In 1956 Volvo launched its first commercially successful range in the UK the 121 or Amazon range of saloons and estates. Whilst they sold relatively well, in 1966 the Amazon was replaced by the Volvo 100 series of saloons and estates. The 144 and 145 were totally new and redesigned cars with safety features that gave Volvo the reputation that it has to this day. They incorporated features that we take for granted today such as inertial reel 3-point seatbelts, collapsible steering columns, seat belt warning lights, lumbar adjustment on seats, all round disc brakes, crumple zones and safety testing that set the standard for cars to this day. They became the archetype for middle class motoring, and, with the 145 estate, the ultimate transport or families with 2.4 children and a Labrador. Remember, Gerry Ledbetter drove a 145 in The Good Life – Margo would not have been seen in anything else! Alongside the 144 and 145 range, (144 for 4 door Saloons, and 145 for 5 door estates), Volvo also produced the (rare) 164 Saloon with a 6 cylinder engine. (There are no 100 series 6 cylinder estates commercially produced, although a very few 165s do exist as factory test cars)

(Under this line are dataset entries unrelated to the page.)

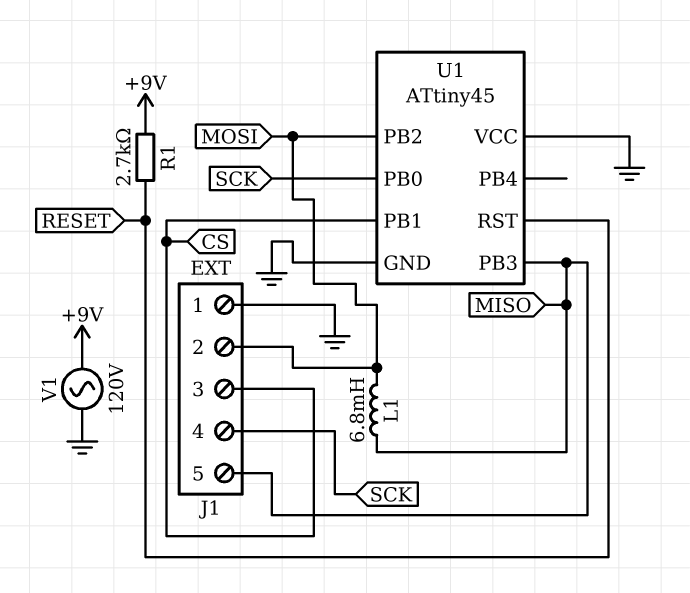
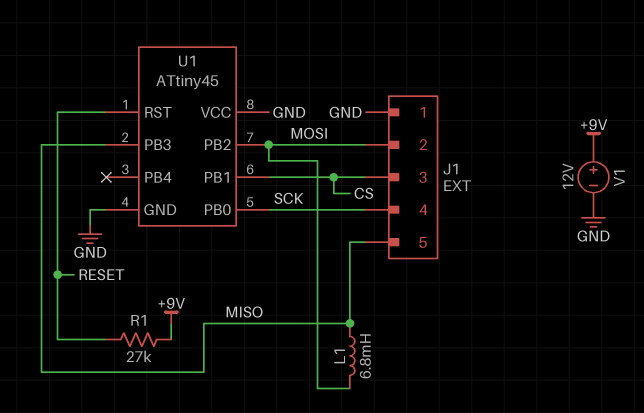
R1: 2.7k (+9V, RESET) -> 27k (+9V, RESET)
V1: AC 120V (+9V, GND) -> 12V (plus +9V, minus GND)

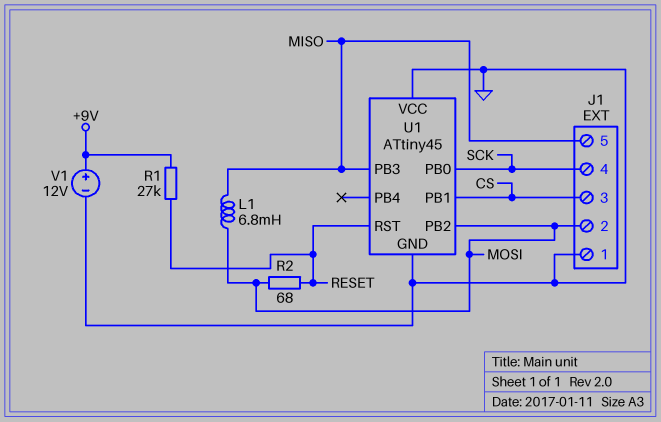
R2: none -> 68 (MOSI, RESET)

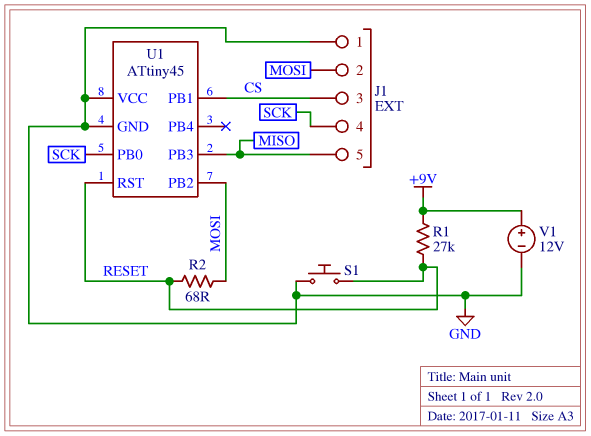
L1: 6.8mH (MISO, MOSI) -> none
S1: none -> button (GND, RESET)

And so, In 1974 Volvo (finally) updated their range of Saloons and Estates. The 200 range consisted of the 244 Saloon, the 245 Estate and the 264 Saloon and range topping 265 Estate. As before, the 244/5 designation meant 4 cylinder engines, with the 264/5 having the 6 cylinder engine but now redesigned as a 2.7 litre V6 made in conjunction with Peugeot and Renault, and known as the PRV engine. It is an all alloy V6 with wet liners. Originally with carburettors, by 1978 it had Fuel Injection to improve fuel economy. (Well, 19 to the Gallon is an improvement I suppose).
The bodywork of the 200 series was really little changed from the 100 series, many details but overall the same look. It is true, think of a Volvo you think of a massive estate with huge bumpers – well here it is! However the interior and fittings were completely new as were the engines, and Volvo now started adding extras as standard to appeal to a wider, (and more affluent) market in the UK.
You had to be affluent to purchase this car in 1978 the list price was £7477 on the road. The average house price in 1978 was around £13,500, the average wage around £5,400 per year. This model is Volvo’s attempt at breaking the UK Luxury Estate Car Market.
The 265 GLE was the range topper, having, in 1978, as standard:
- Air Conditioning (Yes in 1978! – it still works by the way!)
- Electric Windows front and rear
- Leather seats with Lumbar support adjustable setting
- Electrically adjustable wing mirrors
- FM/LW/MW Radio/Cassette player
- Automatic transmission
- Heated rear windscreen with wash/wipe
- Headlamp wipers
- Metallic Paint as standard
As well as all the safety features that we now take for granted – rear seat belts for example!
This car – BURT (if you see it at a show you will understand why it is called that) has now had only 4 owners from new, (including me earlier this year). In addition to the above, this car had a dealer fitted tow bar (or rear parking sensor as I call it), and the front and rear fog lamps, which were dealer fitted from new options.
It has never been restored and now has a genuine mileage of just 69,000. (ish – I use it regularly!) According to the DVLA website, there are now only 7 of this model on the road in the UK from about 40,000 produced worldwide from 1974 to 1982.